RATING: 2 Keys          RESULT: Win          REMAINING: 18:43

For a game that left us feeling alone and clueless, The Orphanage seems like a very fitting name.


One hundred years ago, St. Sebastian’s Home for Children was closed after four children died under suspicious circumstances. Now, a developer wants to turn the building into loft apartments. But, strange noises, sightings, and other paranormal phenomena are preventing the construction from moving forward. Your team has been called in to investigate the events and the evidence left behind. Can you discover the truth, free the spirits, and escape The Orphanage?

Personally I have not played many games that have this sort of creepy or haunting undertone, so needless to say I was excited going in. I think the whole “historical building redevelopment gone awry”, while somewhat overplayed in film, is still interesting and definitely something I have not seen in the escape game world. With that said, that’s where the story pretty much ended. There was nothing in the game, neither scenic nor gameplay, that helps to further this element of the story. Furthermore, for a game that boasts “strange noises and sightings”, we encountered none of that. It’s a definite miss from the story point of view which could have been easily remedied by some simple scenic and gameplay tweaks, but more on that below.


Walking into Kryptology, seeing their eye-pleasing lobby and waiting area had me hyped up to see what might be in store in the actual game.

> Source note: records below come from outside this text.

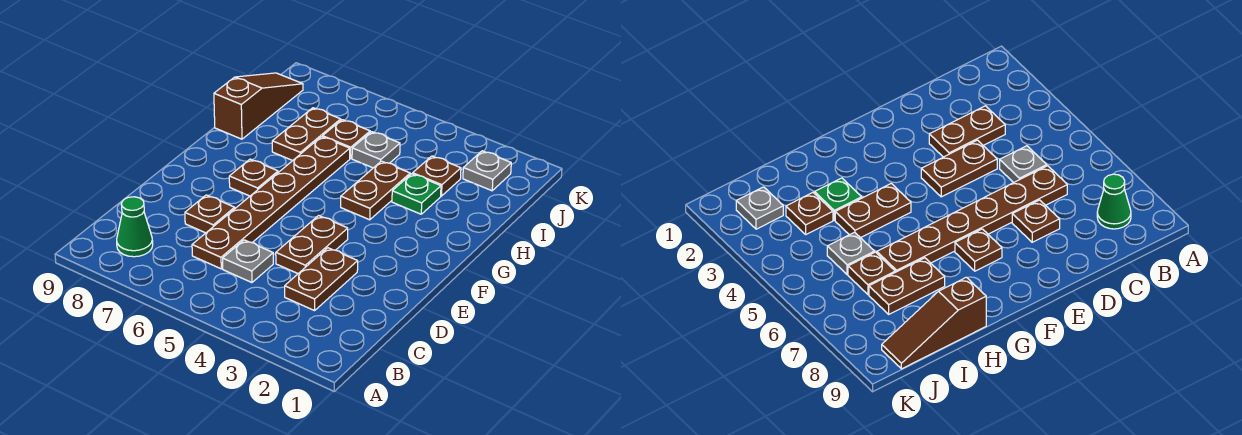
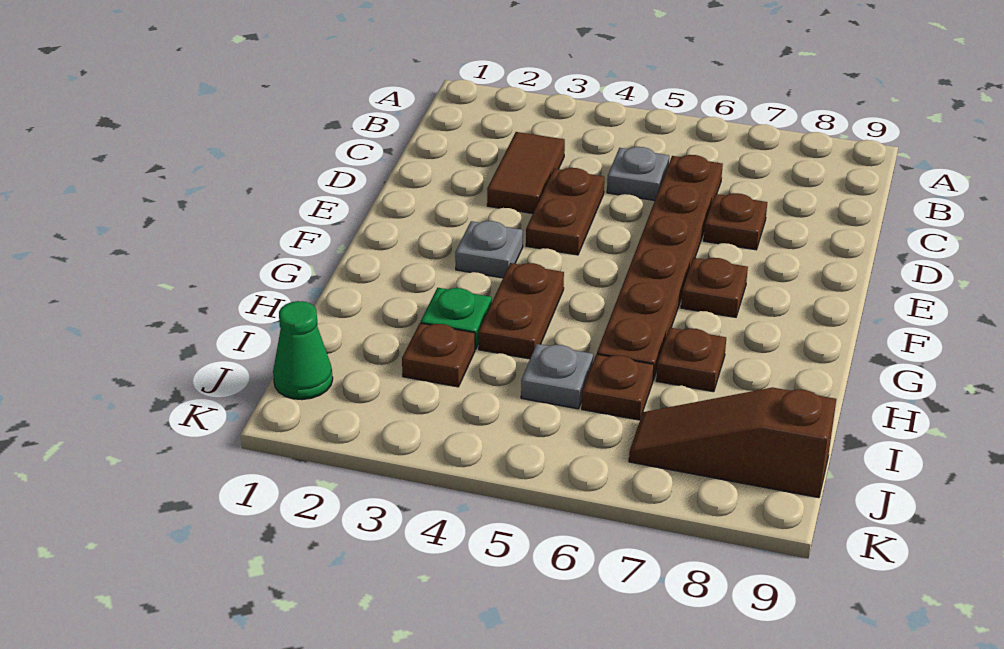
green cone B8 level 1 -> green cone J1 level 1
brown plate C3:D3 level 1 -> brown tile C3:D3 level 1
brown plate H7:I7 level 1 -> brown plate H7 level 1
brown slope H9:J9 level 1 top H -> brown slope J7:J9 level 1 top 9
grey plate J2 level 1 -> grey plate F3 level 1

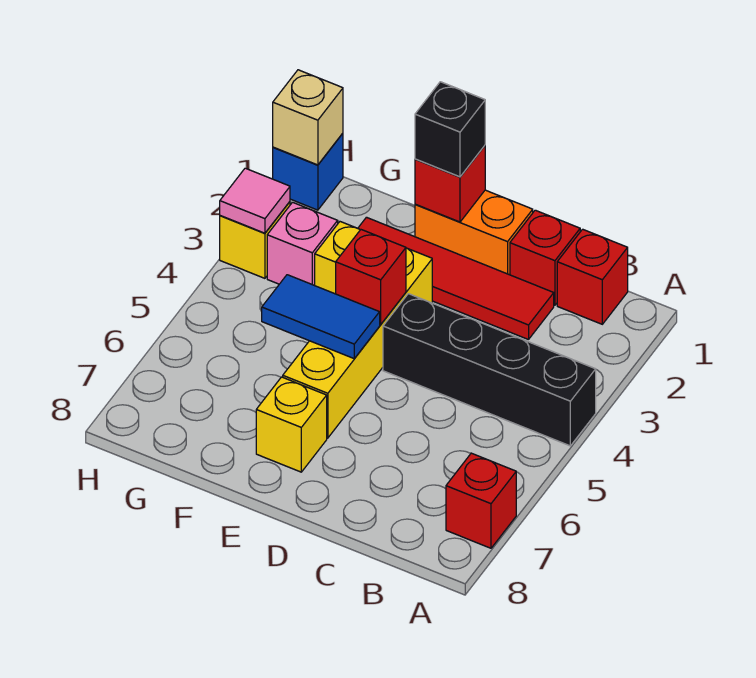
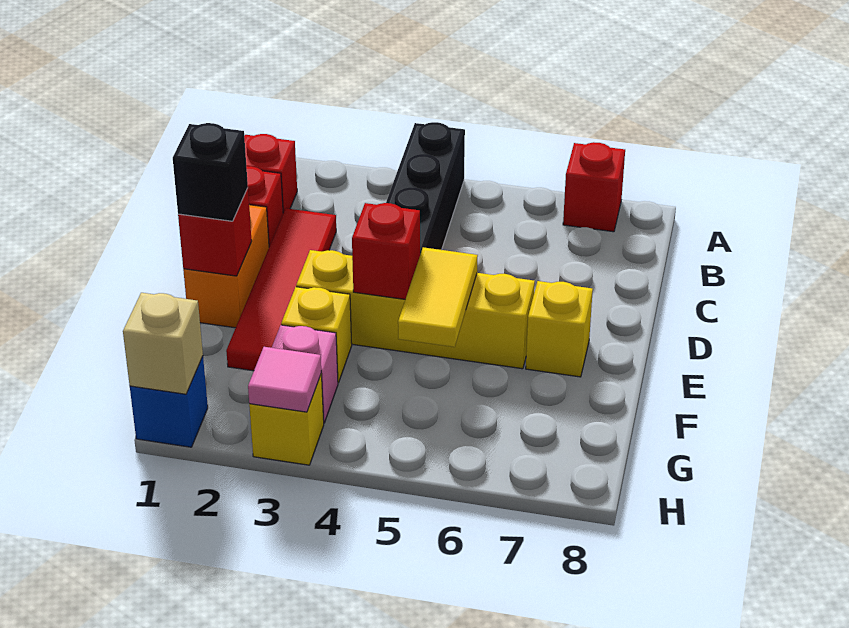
blue tile E5:F5 level 2 -> yellow tile E5:F5 level 2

Entering the game space, however,  was an immediate letdown as we could clearly tell these rooms were just vanilla shells that were treated with some paint and a few furnishings. Granted though, the scenic paint treatment on the walls really conveyed a sense of age and neglect, so points for that. What I do hate seeing is a black drop ceiling, especially when it’s just out in the open. I can understand the need and convenience for this type of ceiling, but there are more decorative options out there that would have better fit the theme than black tile. Going back to the original story, I would really have enjoyed seeing some type of hint that construction crews were there and the work had just stopped. This would have made things more interesting with different styles of props and gameplay devices, such as maybe some old blueprints showing a hidden room that we would have to find for example. Instead we were just left with a room with a couple beds and other furnishings that really made the construction aspect of the story unnecessary. Next time, I would like to see some interesting architecture for a building that is over a hundred years old.


Wait for it….Wait for it…(20 minutes later). Twenty minutes. That is how long it took us to even begin to discover what we were supposed to do. There was no semblance of anything that was begging to be solved or discovered as soon as our clock started. This is a big escape game no-no, as you should always want the players to at least find something right off the bat so they don’t feel immediate frustration. Keep in mind also, that we are fairly experienced players with many games under our belts. However, once we did finally get started after having to ask the game master for a nudge, we were off to the races. We did encounter some mild tech in the game, what should have been fairly simple to pull off. However something was not working properly so the staff had to slip a piece of paper under the door which cost us even more time. Another puzzle we encountered was able to be solved out of order, so in essence we skipped a vital step somehow which only ended up serving as mental clutter afterwards. Going back to the story, I cannot help but continue to stress how there were no spooky elements or even a single startle. In a game that prides itself on the paranormal, they really dropped the ball. Actually, I wish they would have dropped a literal ball, or anything for that matter, to try and make me jump. We did find a “ghost meter” in the game, and while excited at first of the opportunity to use it to solve a puzzle, we were ultimately disappointed in the end.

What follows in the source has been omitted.